South Africa: SANEF Mourns The Death Of Veteran Photojournalist Santu Mofokeng

press release

The South African National Editors’ Forum (SANEF) mourns the death of the unsung South African hero, photojournalist Santu Mofokeng, who died on Sunday 26 January 2020 at the age of 64 after a long illness.

Born in 1956 in Soweto, Mofokeng was not well-known inside his home country for much of his career but was an internationally acclaimed and talented photographer that was held in high regard mainly in Europe and in the USA.
Veteran Photojournalist and former SABC CEO, Jimi Matthews said: “He offered us a different photographic view of South Africa. Different from the famous ‘struggle’ images that emerged in the eighties and onwards.”

“He was less interested in the ‘Bang Bang’ genre of photography that depicted the horror of South Africa. His was a more humanistic view of life, a person subjected to the indignities of living under apartheid,” Matthews said.
Mofokeng did solo exhibitions in various galleries in South Africa and around the world including Market Gallery in Johannesburg, Netherlands Photo Institute in Rotterdam; the FNAC Montparnasse in Paris, France; the Transparency International in Berlin, Germany; the Memling Museum, Bruges in Belgium; as well as David Krut Projects in New York City.

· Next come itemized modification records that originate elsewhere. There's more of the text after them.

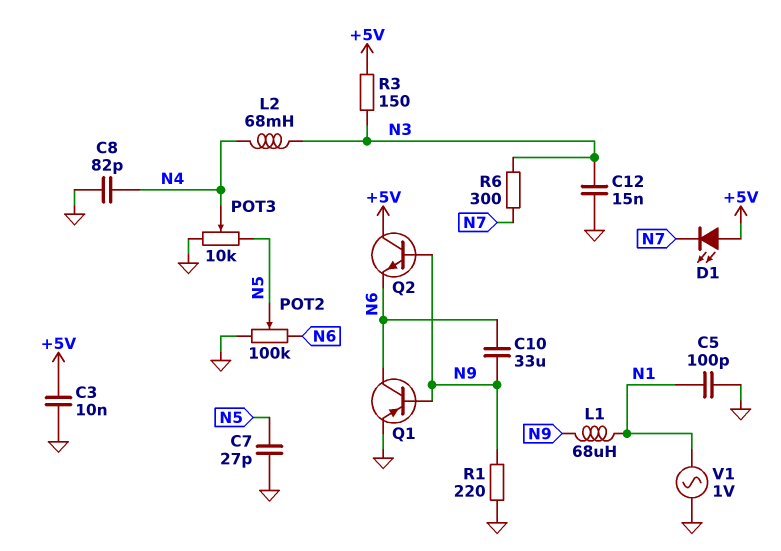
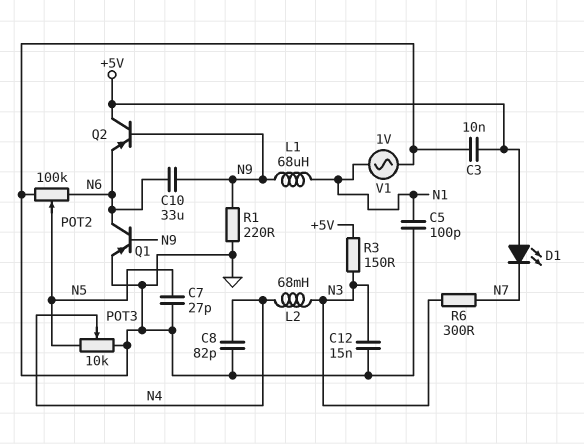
Q2: NPN (B N9, C +5V, E N6) -> PNP (B N9, C +5V, E N6)

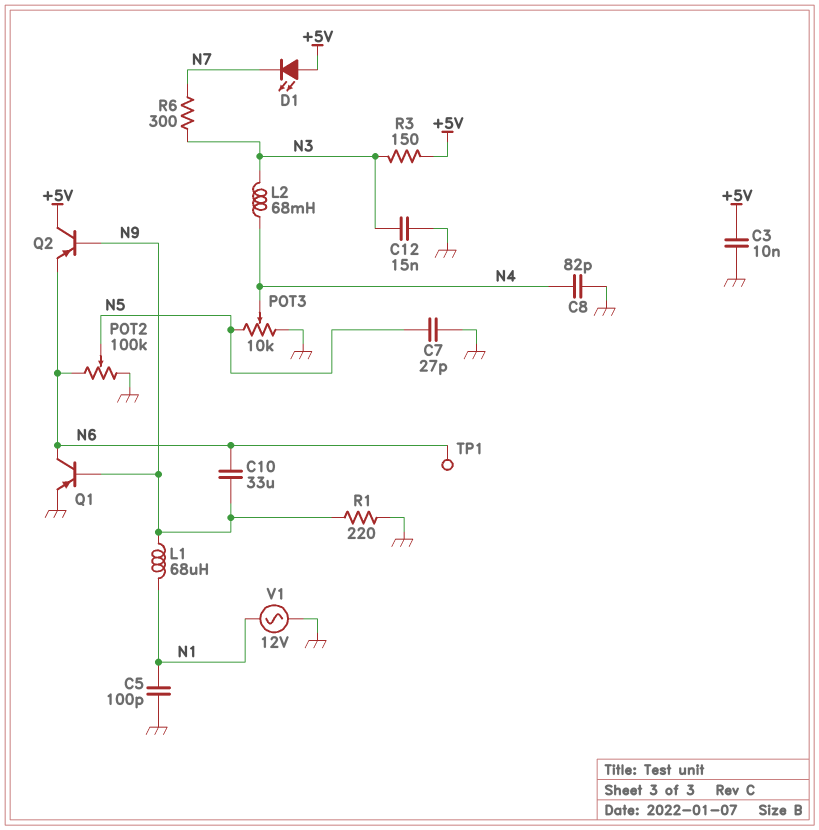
TP1: none -> test point (N6)
V1: AC 1V (GND, N1) -> AC 12V (GND, N1)

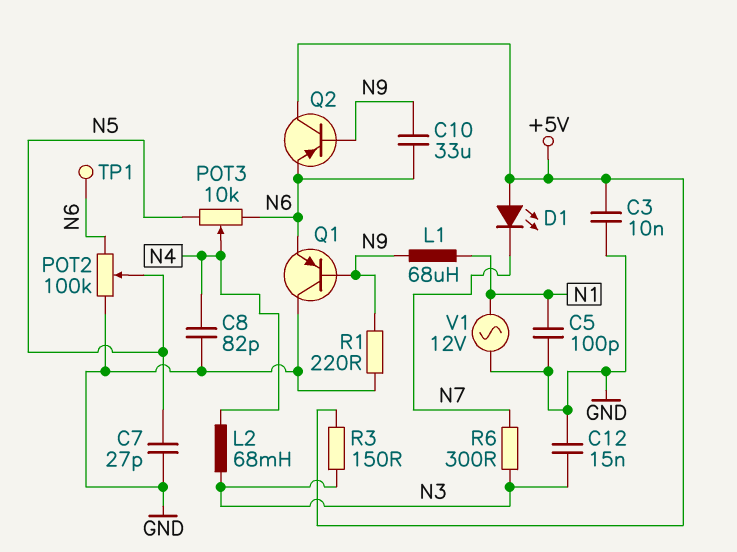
POT3: 10k (GND, N5, wiper N4) -> 10k (N5, N6, wiper N4)
Q1: PNP (B N9, C N6, E GND) -> PNP (B N9, C GND, E N6)

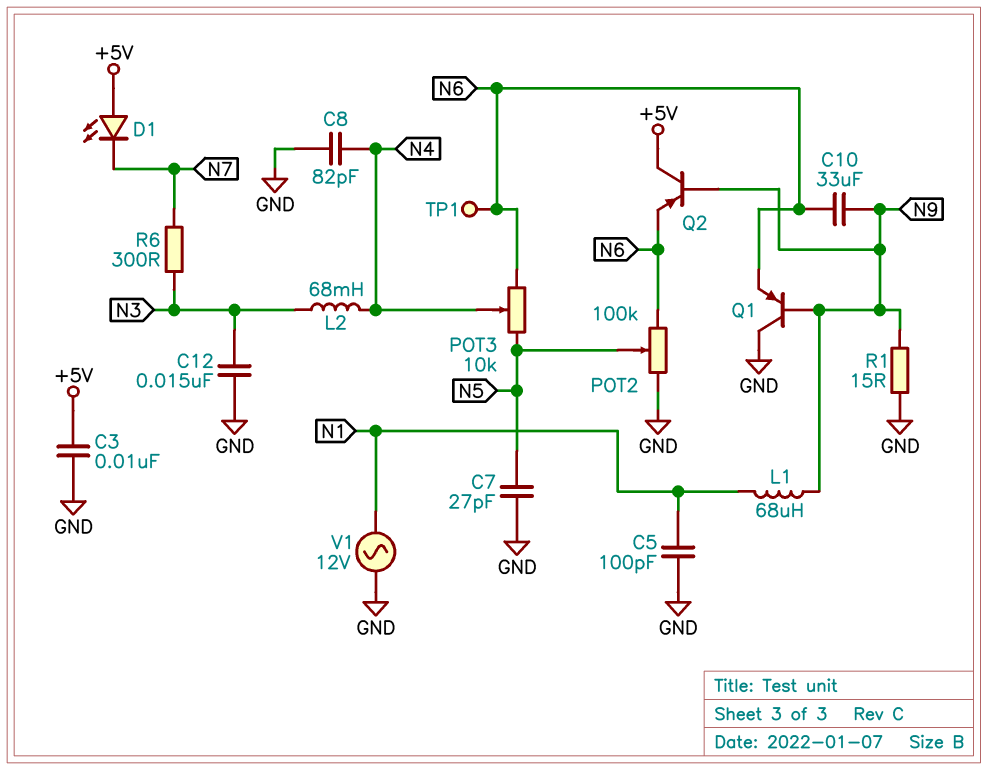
R1: 220 (GND, N9) -> 15 (GND, N9)
R3: 150 (+5V, N3) -> none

Matthews said Mofokeng’s haunting images that he captured when he visited Auschwitz were consistent with his South African photos.
“The railway line, fading into the mist, very reminiscent of his Train Church series. A Silent Solitude depicting a few trees (without leaves) on the bank of a lake into which the ashes of the cremated were dumped, reminding one of the desolate images he often produced when photographing the South African landscape – trees being a recurring object in many of those images,” Matthews said.

In 2011, the Jeu de Paume in Paris mounted his mid-career project that went on to travel to the Kunsthalle Bern in Switzerland; the Bergen Kunsthall in Norway; the Extra City Kunsthal in Antwerp; and the Wits Art Museum in Johannesburg.
Matthews lamented that the rich body of work that Mofokeng has left behind will always bear testament to the enormous talent that he possessed.
“We were blessed that he shared his humane vision of the world around him with us. May his soul rest in eternal peace,” he said.
Mofokeng was a multi-award-winning photographer and fellowships the list below speaks volume of the level of recognition and respect he earned in his lifetime.

  • 1991: Ernest Cole Scholarship, for study at the International Center of Photography, in New York City
  • 1992: 1st Mother Jones Award for Africa
  • 1998: Künstlerhaus Worpswede Fellowship, Germany
  • 1999: Contre Jour Residency, Marseille
  • 1999: DAAD Fellowship, Worpswede, Germany
  • 2001: DAAD Fellowship, Worpswede, Germany
  • 2007: Ruth First Fellowship
  • 2009: Prince Claus Award, Netherlands
  • 2016: International Photography Prize, Fondazione Fotografia Modena – Sky Arte, Italy.

SANEF sends its condolences to the family and friends of Mr Mofokeng. He will be sorely missed.
Note for Editors: SANEF is a non-profit organisation whose members are editors, senior journalists and journalism trainers from all areas of the South African media. We are committed to championing South Africa’s hard-won freedom of expression and promoting quality, ethics and diversity in the South African media. We promote excellence in journalism through fighting for media freedom, writing policy submissions, research, education and training programmes.